The QALY is based on the number of years of life that would be added by the intervention. Health care researchers can use this measure to assess a monetary value on treatment methods such as the three used for Dupuytren’s contracture. Studies like this help determine the best way to divide up healthcare resources.
There is one downside to using this type of cost-effective analysis. Perfect health is hard, if not impossible, to define. Some people believe that there are health problems worse than death. The measure as it stands now doesn’t allow for negative values. The lowest value is zero and that value is given only to death. And the QALY system doesn’t take into account the effect of a patient’s health on others (e.g., partner, spouse, or other family members).
But having said that, let’s look at what the QALY results do tell us from this study at least. The authors asked a total of 50 adults (men and women) between the ages of 50 and 80 to participate. None of these people had a hand problem of any kind (including Dupuytren’s).
They were asked to speculate how they would feel about certain limitations in hand function if they had Dupuytren’s (e.g., if they were unable to put their hand in a pocket, pick up a package, grasp a coin or key). The study involved analyzing the QALYs gained with treatment versus no treatment for each study participant. A cost value was given to each one. Recurrence and complication rates (as determined by other studies) were factored in as well.
Using this approach, the open partial fasciectomy (most commonly used treatment currently) was not cost-effective. This was true even if the procedure was 100 per cent successful with no complications. Needle aponeurotomy was cost-effective but only when it was 100 per cent successful. Collagenase injection was the most cost-effective but only if the price was less than $945.

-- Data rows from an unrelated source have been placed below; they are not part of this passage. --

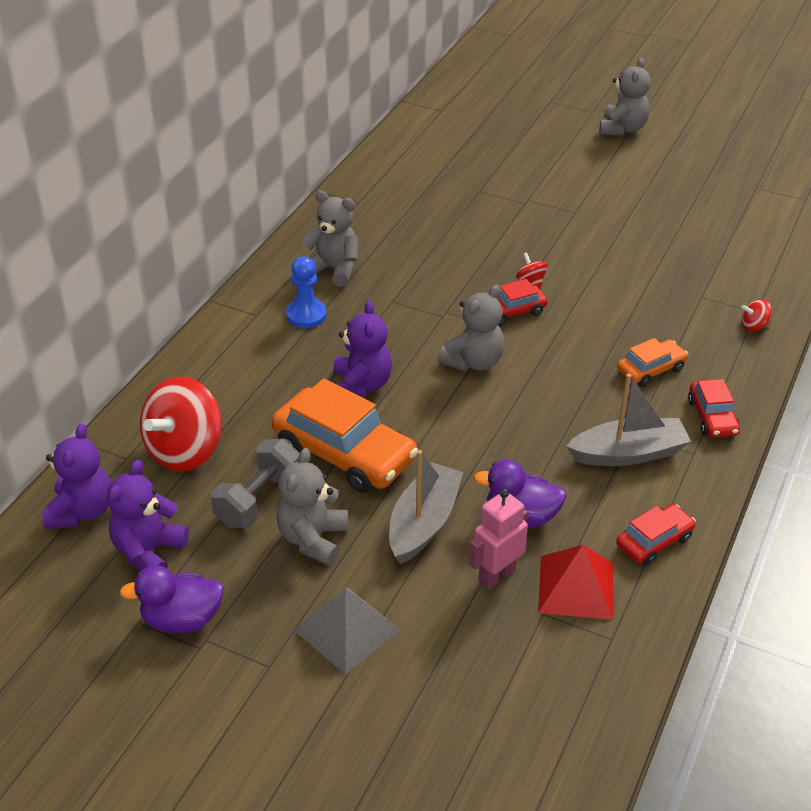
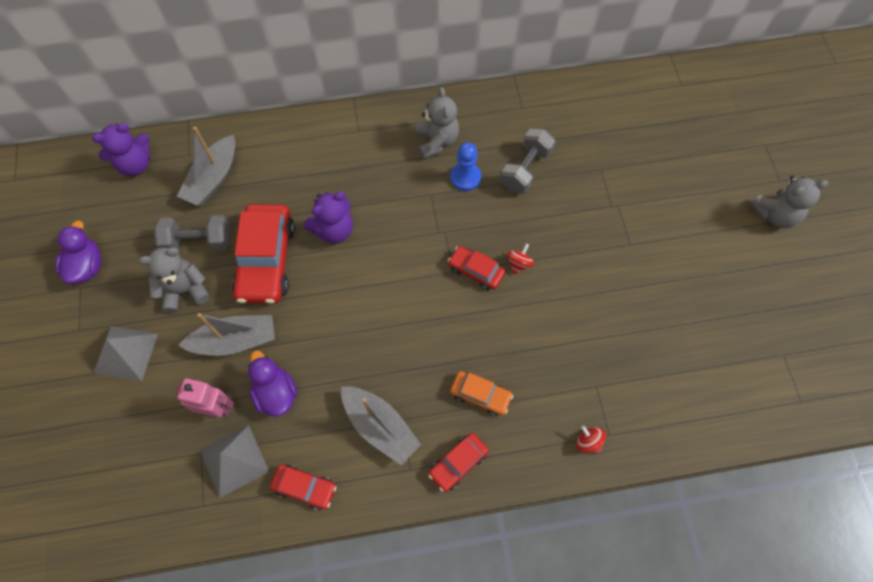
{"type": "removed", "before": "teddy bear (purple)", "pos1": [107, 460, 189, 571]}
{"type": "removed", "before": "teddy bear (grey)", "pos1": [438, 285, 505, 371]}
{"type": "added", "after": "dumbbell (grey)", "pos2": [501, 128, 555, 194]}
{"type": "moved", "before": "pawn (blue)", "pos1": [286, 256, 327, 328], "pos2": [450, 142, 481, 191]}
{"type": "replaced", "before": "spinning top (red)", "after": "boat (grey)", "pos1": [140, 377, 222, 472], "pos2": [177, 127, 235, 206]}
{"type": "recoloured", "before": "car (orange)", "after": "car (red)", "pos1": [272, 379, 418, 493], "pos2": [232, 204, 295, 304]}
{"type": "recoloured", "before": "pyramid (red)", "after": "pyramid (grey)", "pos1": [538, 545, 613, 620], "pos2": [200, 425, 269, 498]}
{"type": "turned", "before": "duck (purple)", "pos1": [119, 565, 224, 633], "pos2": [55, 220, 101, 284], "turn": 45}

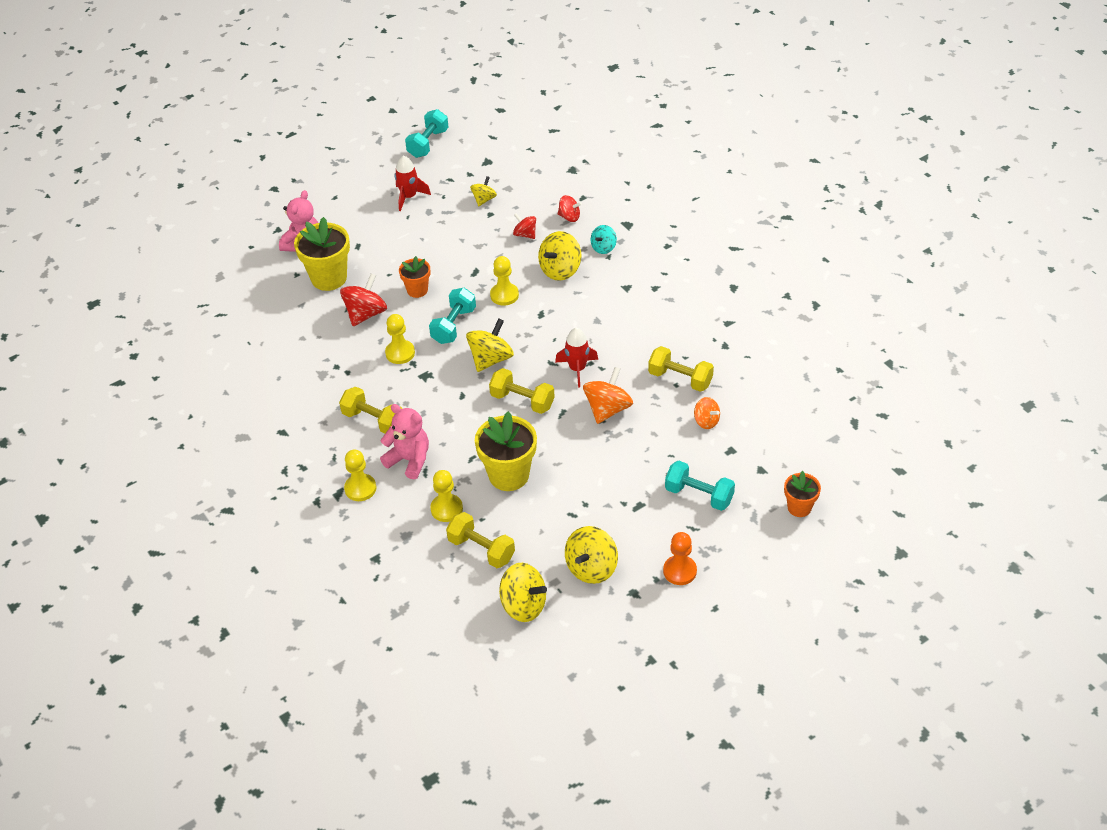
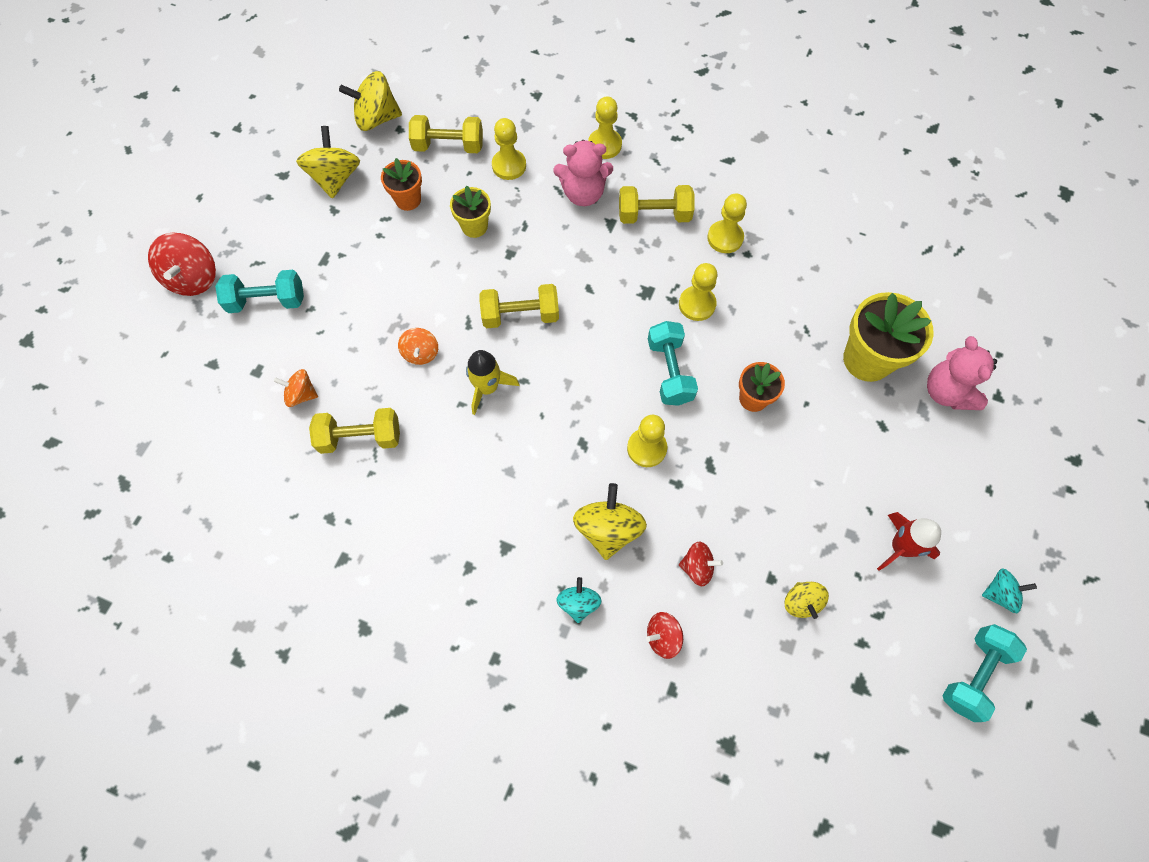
{"type": "removed", "before": "spinning top (yellow)", "pos1": [466, 318, 514, 372]}
{"type": "removed", "before": "pawn (orange)", "pos1": [663, 532, 697, 585]}
{"type": "added", "after": "pawn (yellow)", "pos2": [707, 194, 747, 253]}
{"type": "added", "after": "spinning top (turquoise)", "pos2": [982, 568, 1037, 613]}
{"type": "moved", "before": "spinning top (red)", "pos1": [340, 274, 387, 326], "pos2": [148, 233, 216, 296]}
{"type": "moved", "before": "flower pot (orange)", "pos1": [784, 471, 821, 517], "pos2": [381, 158, 422, 211]}
{"type": "recoloured", "before": "rocket (red)", "after": "rocket (yellow)", "pos1": [555, 328, 598, 388], "pos2": [466, 350, 519, 415]}
{"type": "turned", "before": "dumbbell (turquoise)", "pos1": [405, 109, 449, 158], "pos2": [942, 624, 1027, 722], "turn": 45}
{"type": "resized", "before": "flower pot (yellow)", "pos1": [475, 411, 537, 491], "pos2": [450, 186, 491, 238], "scale": 0.58}
{"type": "resized", "before": "spinning top (orange)", "pos1": [583, 367, 633, 424], "pos2": [398, 328, 438, 365], "scale": 0.6}

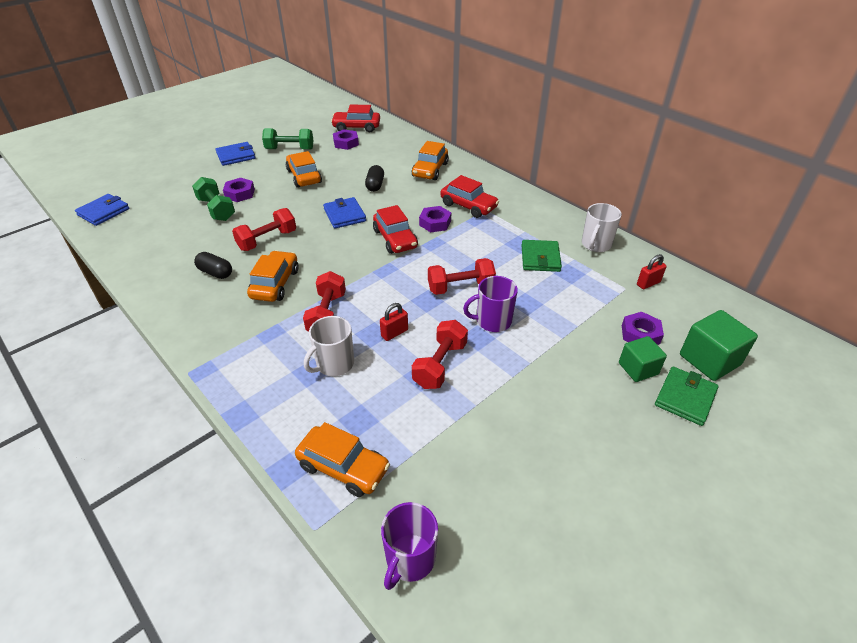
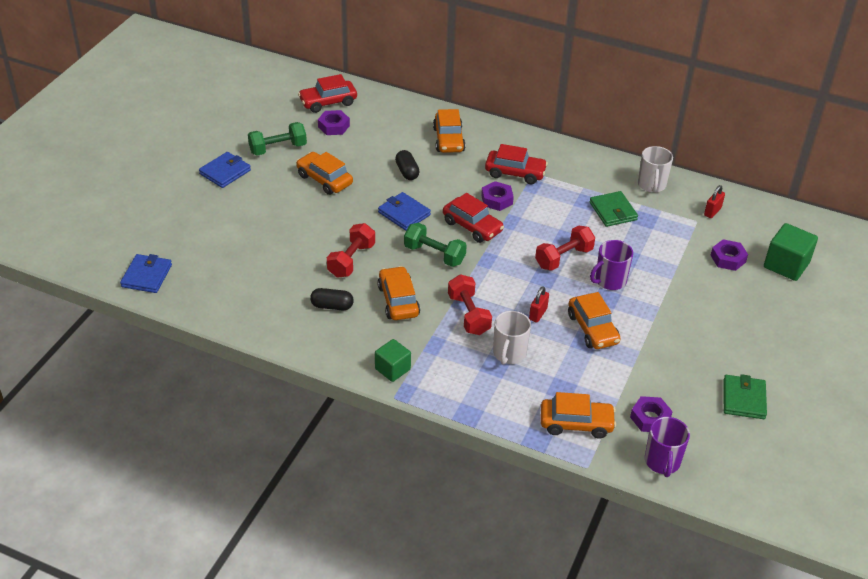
{"type": "moved", "before": "dumbbell (green)", "pos1": [192, 177, 235, 221], "pos2": [404, 223, 467, 267]}
{"type": "moved", "before": "nut (purple)", "pos1": [223, 178, 255, 202], "pos2": [630, 396, 673, 432]}
{"type": "moved", "before": "cube (green)", "pos1": [619, 336, 667, 382], "pos2": [375, 339, 411, 382]}
{"type": "moved", "before": "wallet (green)", "pos1": [655, 366, 718, 426], "pos2": [724, 374, 767, 419]}
{"type": "replaced", "before": "dumbbell (red)", "after": "car (orange)", "pos1": [412, 320, 468, 389], "pos2": [568, 292, 621, 349]}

The authors concluded that by using QALY to measure treatment success with Dupuytren’s contracture, health economics suggests using collagenase injection as the first-line of treatment. If the problem comes back, open partial fasciectomy could be tried. But there’s nothing to say needle collagenase in the treatment of any recurrence wouldn’t be just as effective. Future studies are needed to sort this out.
Information from QALY studies helps health care providers form policies, make treatment decisions, evaluate results, and direct insurance companies as to which procedures to cover. Cost data should only be one method of analysis.
Other factors such as individual patient characteristics, surgeon’s assessment of severity, joints affected, and need for hand therapy afterwards can alter the final treatment decision. This study only reflects the fees charged using Medicare costs and may not reflect treatment everywhere outside of the Medicare system.
The authors suggest this is just one model to use when comparing treatment effectiveness for Dupuytren’s. There are other models and other considerations that should be addressed in future health economic studies of hand surgery.